Although the film doesn't quite work in a few spots and descends somewhat into far-too-convenient plot points simply for melodramatic effect, Mark Herman does excellently behind the camera and maintains a well-focused pace. He even offers several interesting visual cues suggesting Bruno living within an ideological prison. For adults, these deeper aspects intrigue and draw attention, but the movie is really more of a children's story by making the Holocaust slightly more comprehensible for younger viewers. If not, then it at least makes the topic a point of conversation. It's a well-made and emotional drama which families can enjoy together and discuss afterwards.The Blu-ray: Vital Disc Stats
Lionsgate Home Entertainment brings 'The Boy in the Striped Pajamas' from the Miramax catalog to Blu-ray on a Region A locked, BD25 disc in a blue eco-case. At startup, viewers can enjoy a series of theatrical previews or skip them altogether for the normal menu selection with full-motion clips and music.

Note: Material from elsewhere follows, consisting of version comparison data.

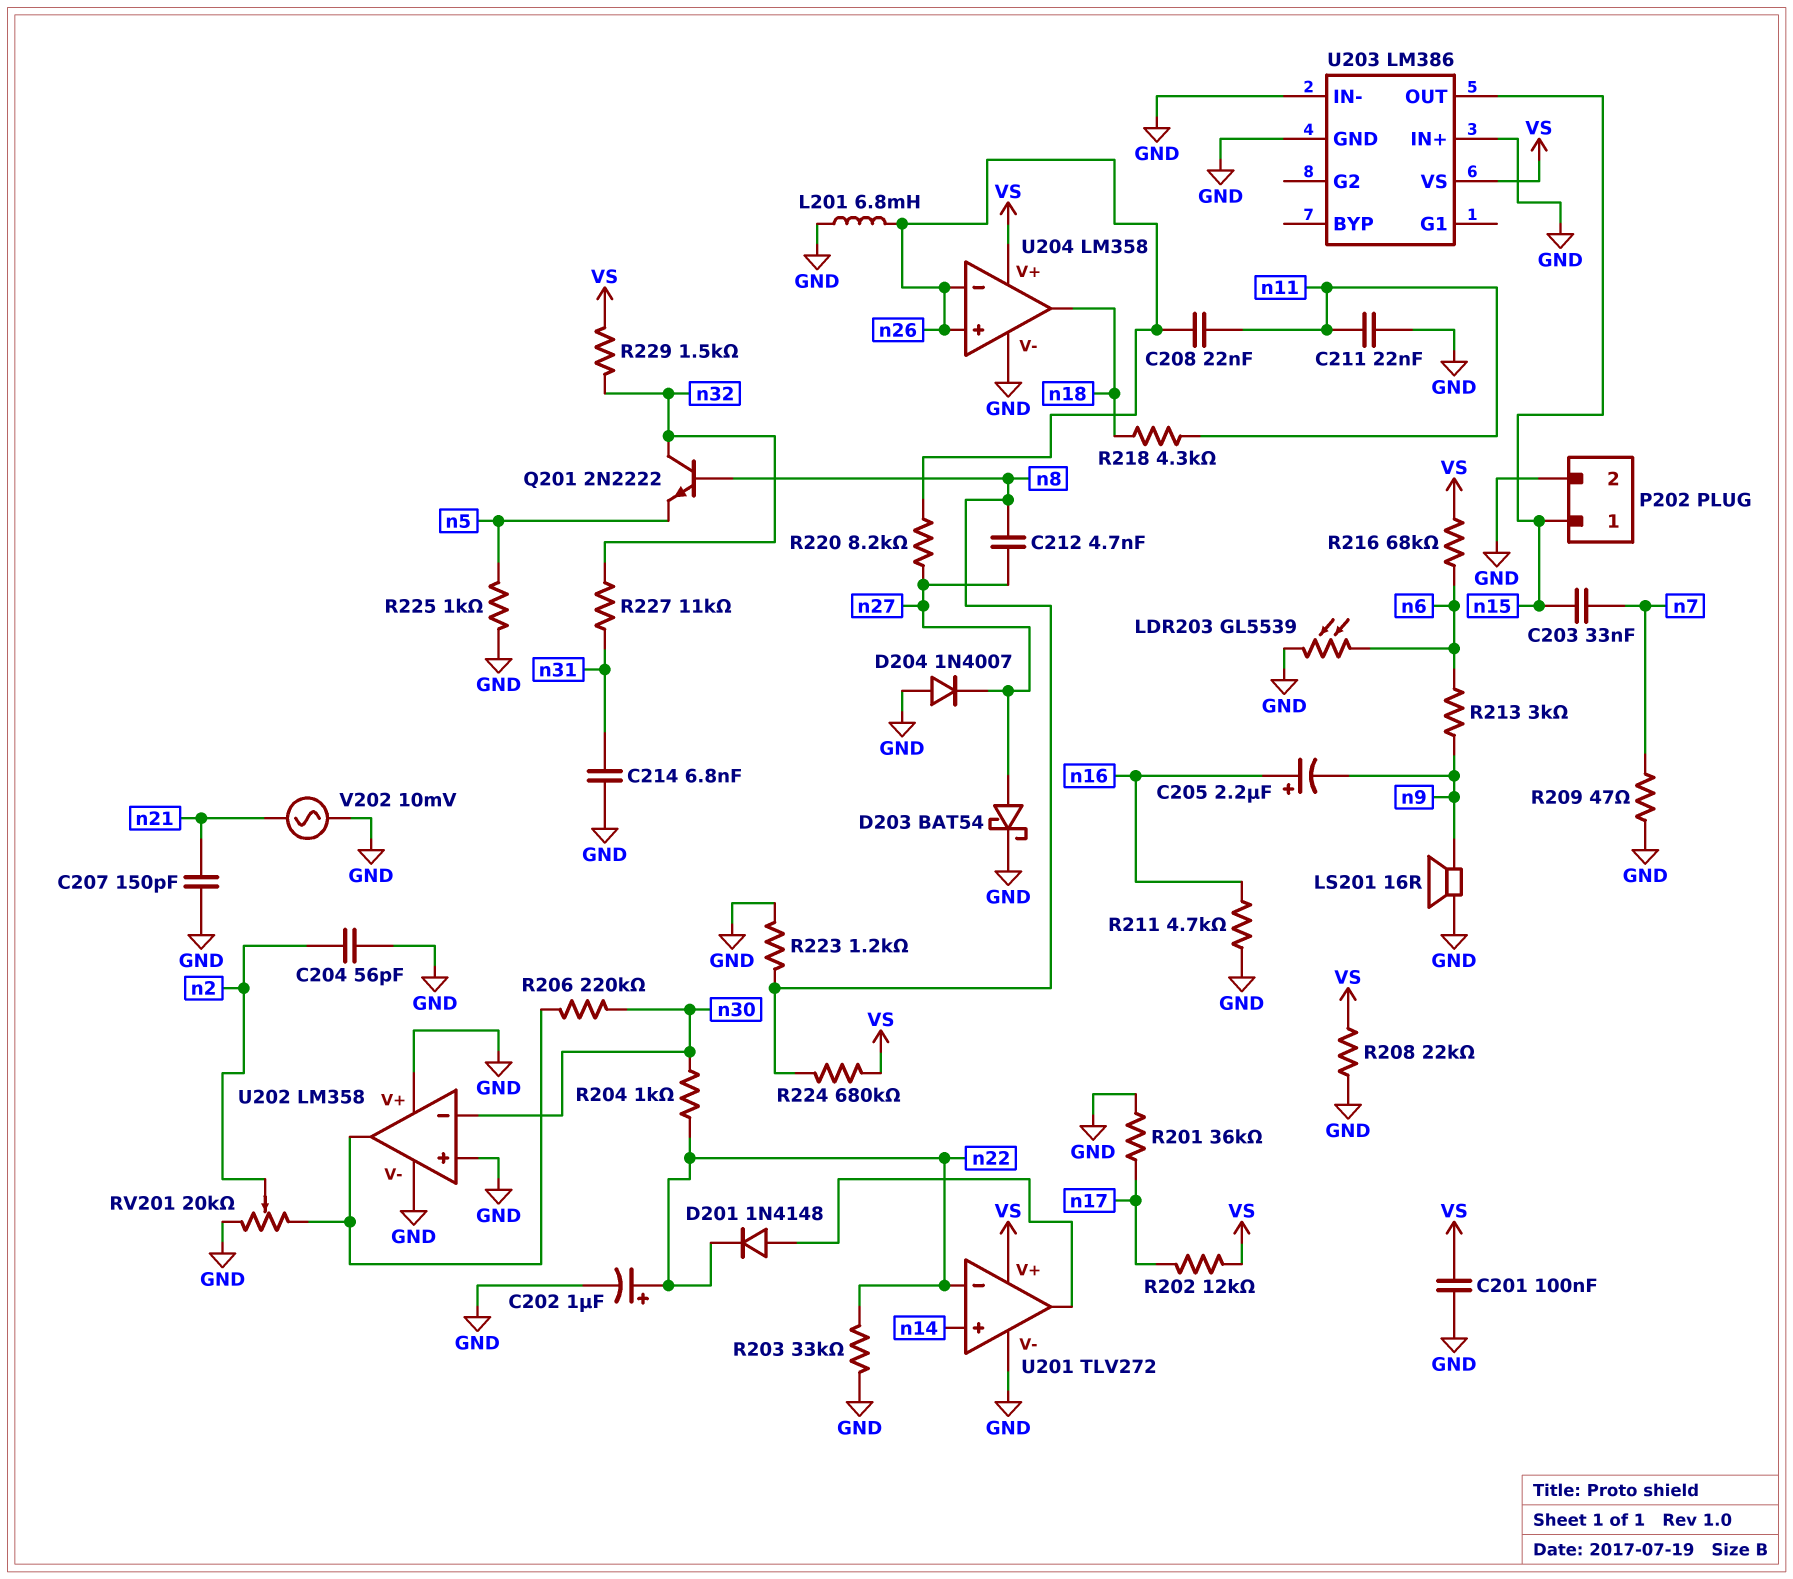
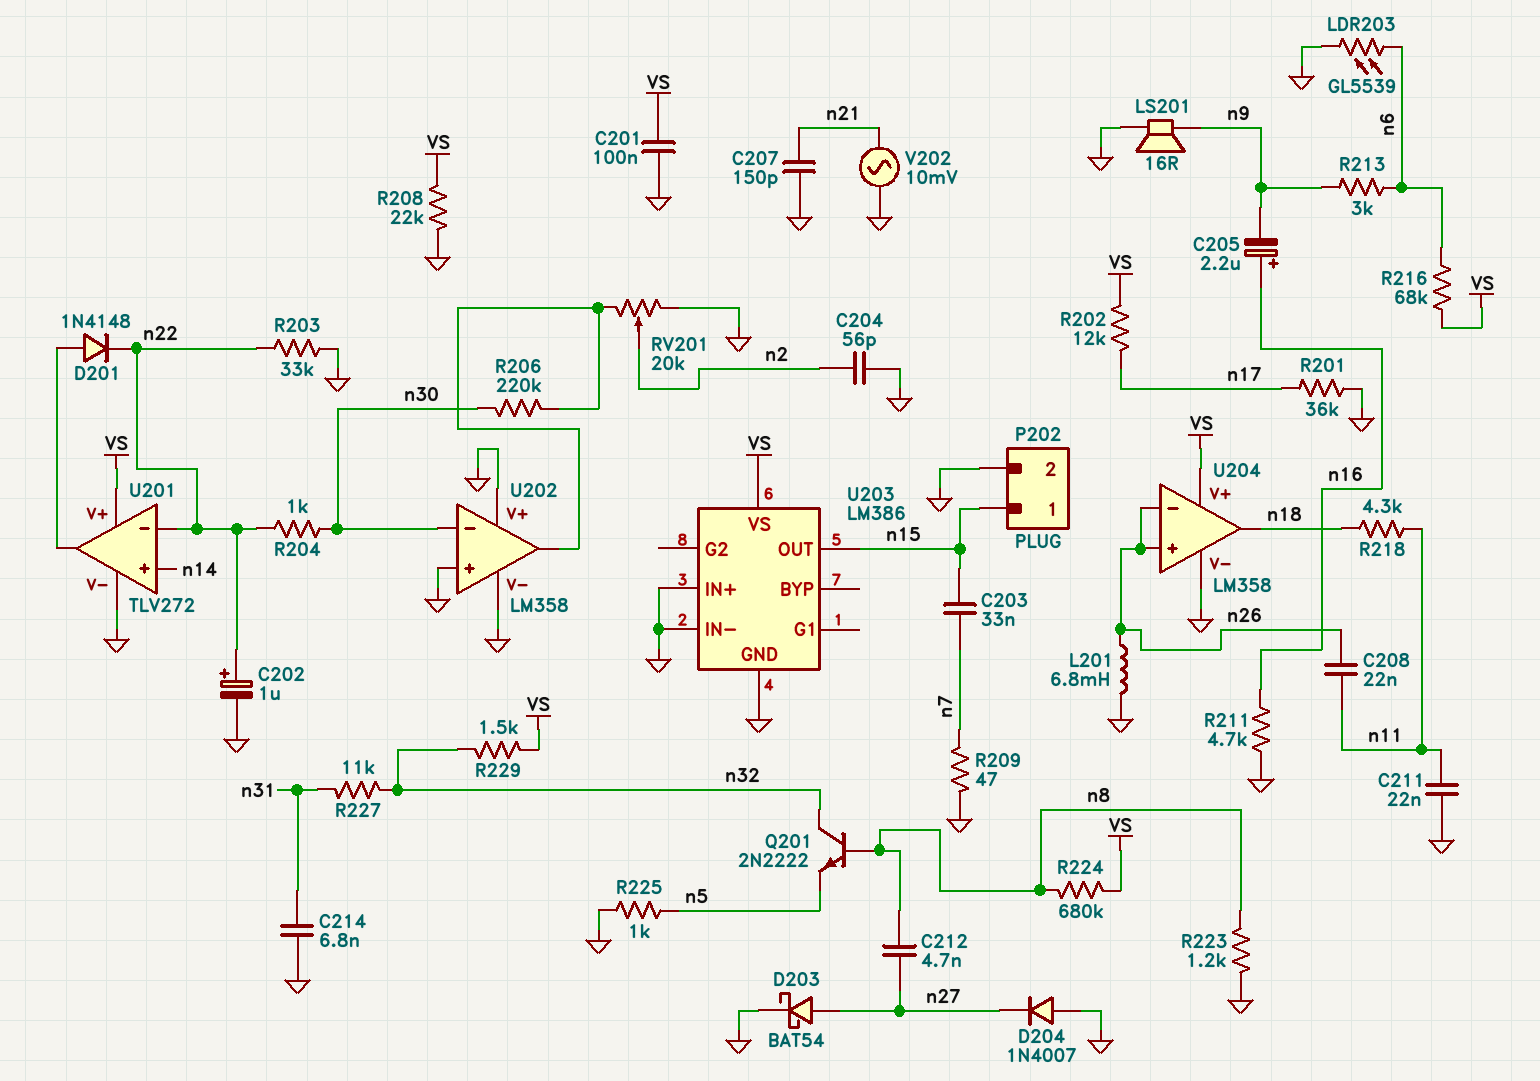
R220: 8.2k (n26, n27) -> none

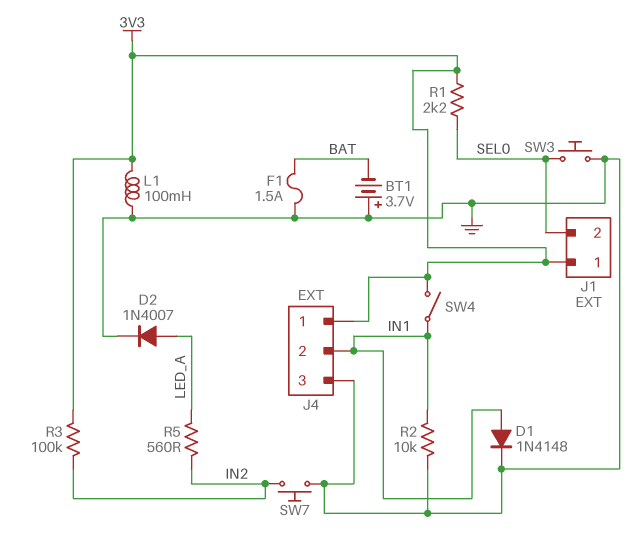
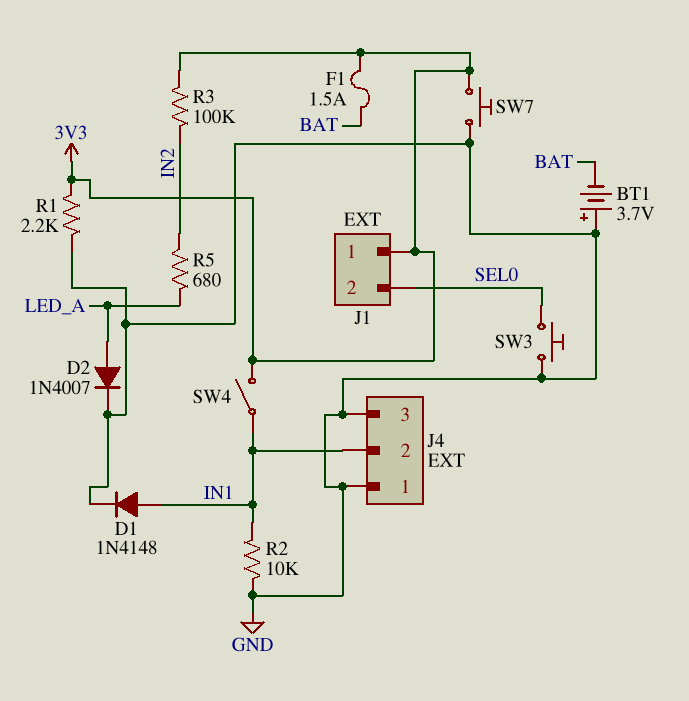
F1: 1.5A (BAT, GND) -> 1.5A (3V3, BAT)
J4 pin 1: 3V3 -> GND
L1: 100mH (3V3, GND) -> none
R1: 2.2k (3V3, SEL0) -> 2.2k (3V3, GND)
R5: 560 (IN2, LED_A) -> 680 (IN2, LED_A)
SW7: button (GND, IN2) -> button (3V3, GND)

Hitting Blu-ray for the first time, ‘The Boy in the Striped Pajamas’ arrives with a strong 1080p/AVC MPEG-4 encode (1.85:1).While not entirely certain if this comes from a remaster or not, the print used appears to be in excellent shape nonetheless. The transfer is clean and consistent throughout with very good contrast levels and resolution. Blacks are deep and accurate with admirable gradational details in the shadows and various scenes with poor lightning. Colors are not overly bright, but rendered precisely and spotless with natural primaries and healthy flesh tones. The picture displays great definition in the foliage and various other household items. The ultra-modern architecture of the house is distinctly detailed, making it plainly visible as a contrast to the internment camp.
Overall, the presentation makes an excellent transition to high-def video.
The emotional children's drama also comes with an admirable DTS-HD Master Audio soundtrack.
Driven by intimate, poignant conversations, the high-rez track displays an open and welcoming soundstage with pitch-perfect dialogue. Though lacking a great deal of activity, imaging remains quite wide with a good sense of presence and a nicely-defined mid-range. There's not much bass to speak of, there's just enough of a low-end to provide the design some weight. The rears are fairly silent except for a few random atmospherics that extend the soundfield somewhat. Discrete effects are generally maintained in the fronts, and James Horner's score makes best use of the lossless mix.
This an attractive presentation for a touching film about a very unlikely friendship.
For this Blu-ray edition of 'The Boy in the Striped Pajamas,' Lionsgate ports over the same collection of bonus material as its DVD counterpart.
'The Boy in the Striped Pajamas' is the poignant children's tale about an unlikely friendship set during the height of Nazi Germany. Based on the novel by John Boyne, Mark Herman does terrifically behind the camera and features amazing performances by the two young leads as well as the beautiful Vera Farmiga. The Blu-ray comes with excellent picture quality and a good audio presentation. Supplements are rather puny, but acceptable nonetheless. The package as a whole is a good upgrade and fans will be happy with the purchase. Recommended.